Feb. 1 (Bloomberg) -- Brazil, which has only one utility- scale solar project, may auction off next year contracts to sell at least 100 megawatts of electricity produced from sunlight.
The auction, which has not been formally announced, may be the first of many, Leonidas Andrade, director of photovoltaics at the trade group Associacao Brasileira da Industria Eletrica e Eletronica, said today in a telephone interview.
Brazil has organized similar auctions for wind power that attracted developers and equipment producers to the country and drove down prices. A solar auction would have a similar effect, Andrade said.
“Auctions are fundamental for solar development,” Andrade said. “Wind energy is now very competitive. Solar could follow the same path.”
Auctions for solar capacity “shouldn’t be for anything less than 100 megawatts,” he said.
An auction for wind energy in 2009 prompted turbine makers including General Electric Co. and Gamesa Corp.
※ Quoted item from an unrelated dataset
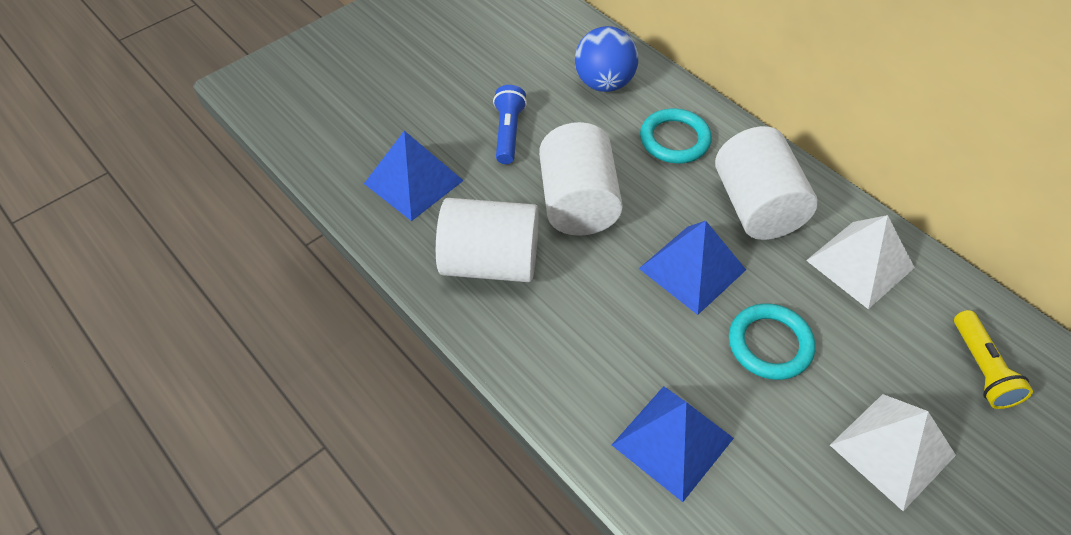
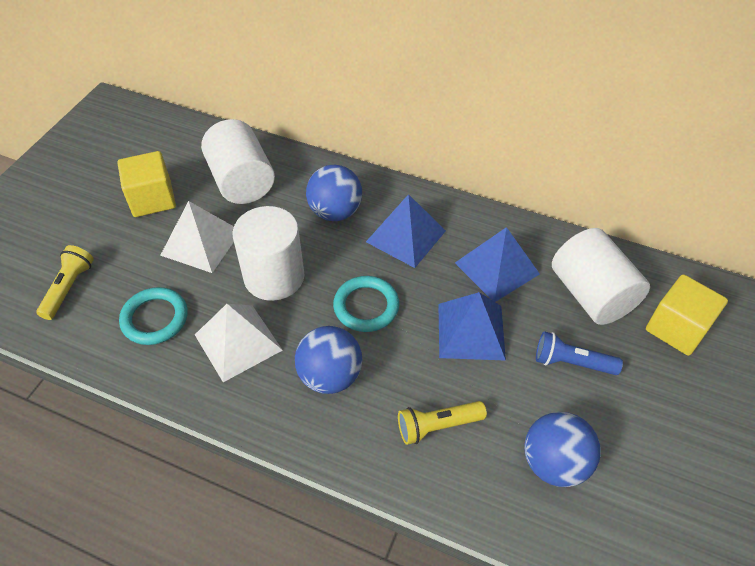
blue ball: 1 -> 3
yellow cube: 0 -> 2
yellow flashlight: 1 -> 2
Tecnologica SA to establish factories in Brazil and made equipment less expensive in the region.
Developers offered to buy electricity for an average of 102.18 reais ($59) a megawatt-hour in the last auction on Dec. 20, according to data from the national energy agency Empresa de Pesquisa Energetica. That’s 31 percent lower than the 148.39- real average in the 2009 auction.
The Ministry of Mines and Energy, which has organized renewable energy auctions for wind power, didn’t reply to inquiries today.
Brazil’s only utility-scale photovoltaic project, in Taua, has 1 megawatt of capacity and is owned by Rio de Janeiro-based MPX Energia SA, according to power regulator Agencia Nacional de Energia Eletrica.